Once that was out of the way we pushed on with runners still close behind and in front of me, onto Sequoia Bayview (one of our favorite East Bay Trails). Around here the first of the super-fast group from behind caught me. Amazing! In here I probably could have moved a little faster, but wasn’t ready to commit to overtaking a bunch of people. We crossed over Skyline and was stopped for a moment to let a car go by. Several people charged pass me when it okay to continue, which didn’t seem entirely sporting. At any rate we ran up the Chabot driveway and back onto the trail. At this point the climbing was done for the moment and it was either rolling or downhill for some miles and people were more spread out so I focused on not twisting an ankle, maintaining fast turnover on the downhills and pushing on the uphills. I managed to maintain a 8:30 min/mile pace through all three miles of this section, which was somewhat of a break-through for me on trails. I was catching people, I was flying down hills with recklessness caution, powering up others and missing aid stations. It was great.

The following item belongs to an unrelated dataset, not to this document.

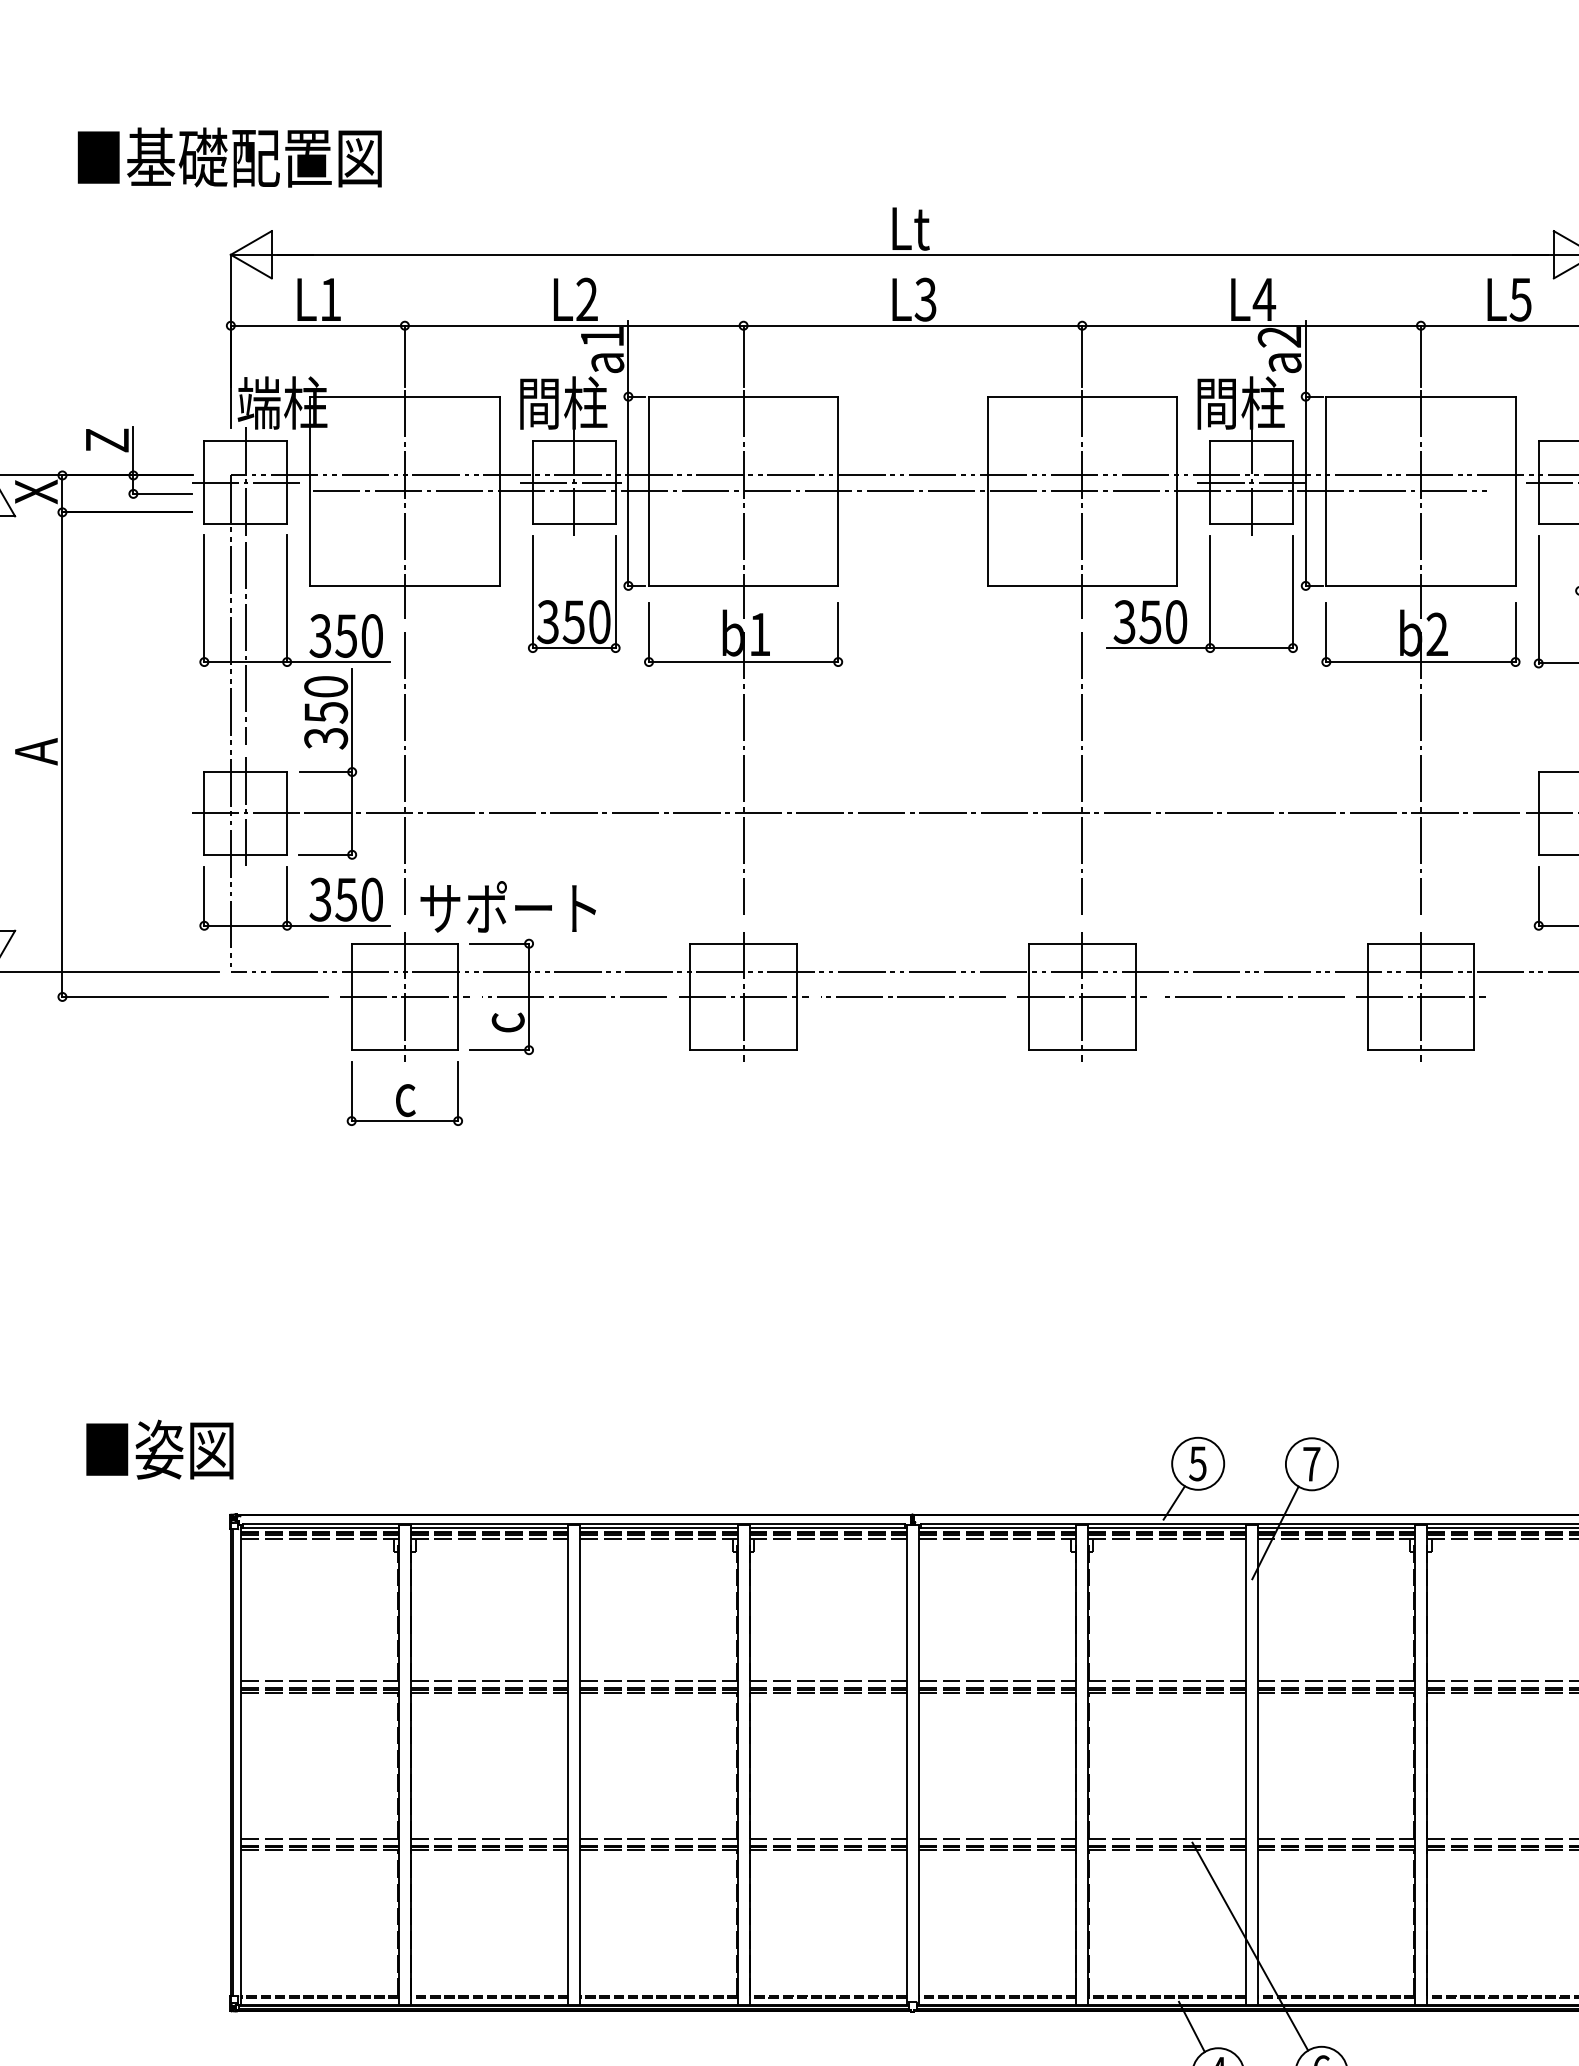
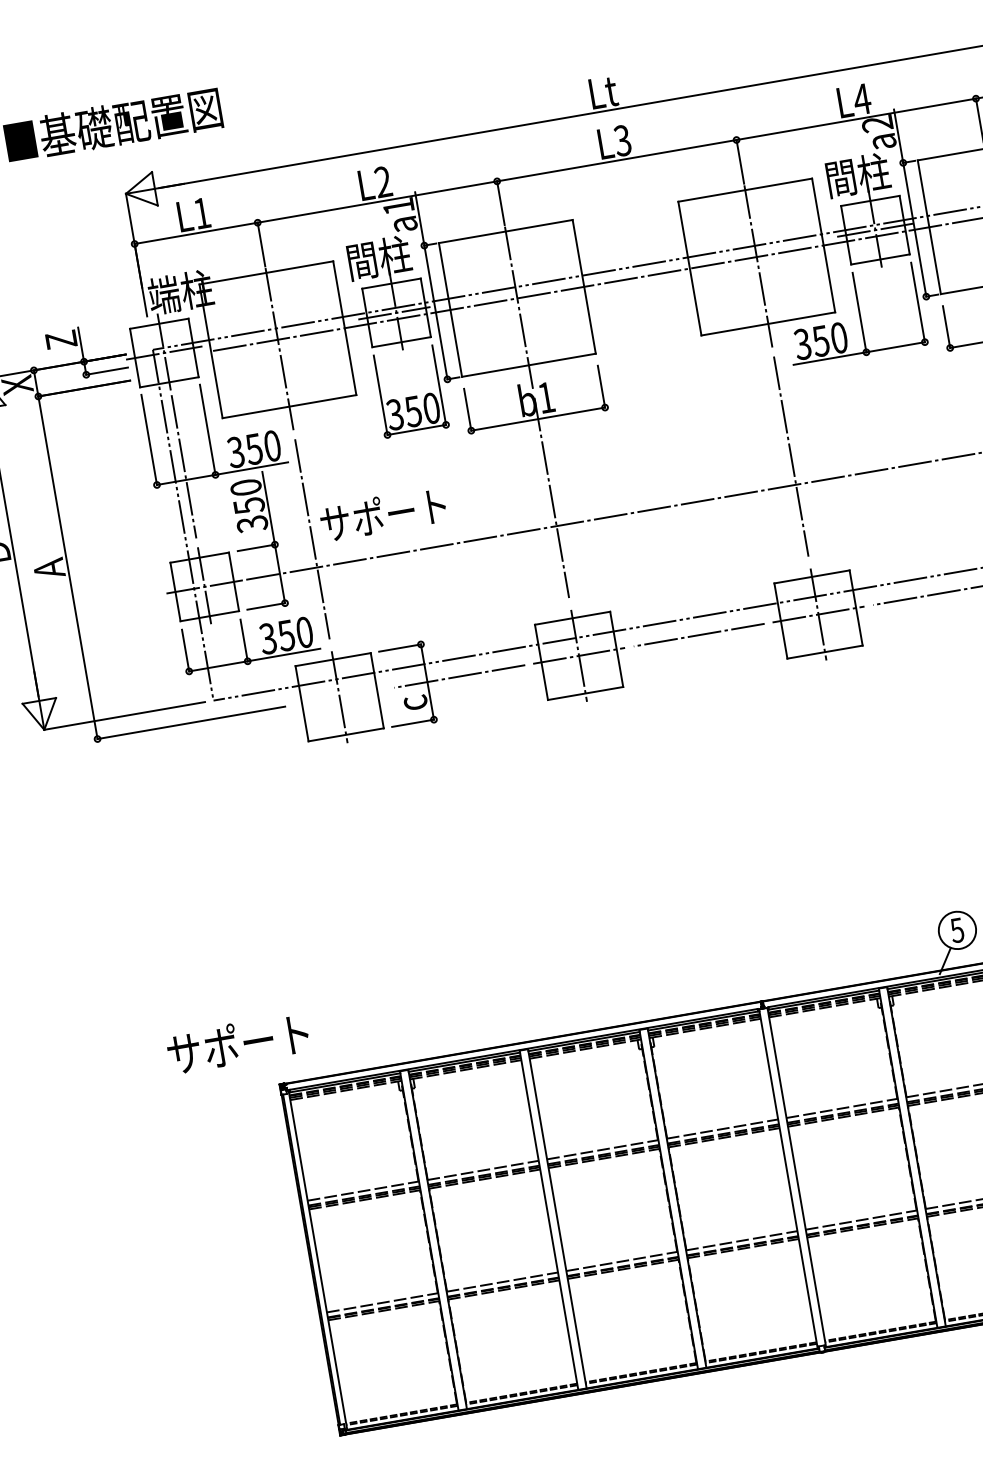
text: (507, 906) -> (382, 514), moved
line: (404, 996) -> (339, 696), removed
part: (404, 1093) -> (351, 765), removed
text: (183, 1449) -> (238, 1044), ■姿図 -> サポート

All that came to an end at the famous “Woodmonster” hill which rises 800ft in a mile. Needless to say I walked the whole way up. I wondered if maybe I’d been going to fast, but there wasn’t really anyone passing me. Good runners or not, everyone around me was walking and groaning. “I hate this hill with a passion” declared a runner behind me. I’ve blanked out most of the memory of this part of the course, but my GPS recorded some pretty slow progress in here that I’d rather not document.

At the top I was officially tired, but set off to see how fast I could get this finished. I couldn’t maintain the rate of the earlier miles as easily now, but I was still moving along, hitting 9:30 through the Redwood Bowl and Chabot area followed by 8:45 and around 9:00 paces for the last two miles. It wasn’t enough to catch Patty through, who crossed the finish line about a minute ahead of me. My actual time was just over 1 hr 30 minutes, a time I can’t really compare to anything, but that I’m proud of anyway.

We stayed around for the trophies to be handed out (none came our way), then headed back to the Prius to proudly initialize its floor mats with some hard earned trail dust.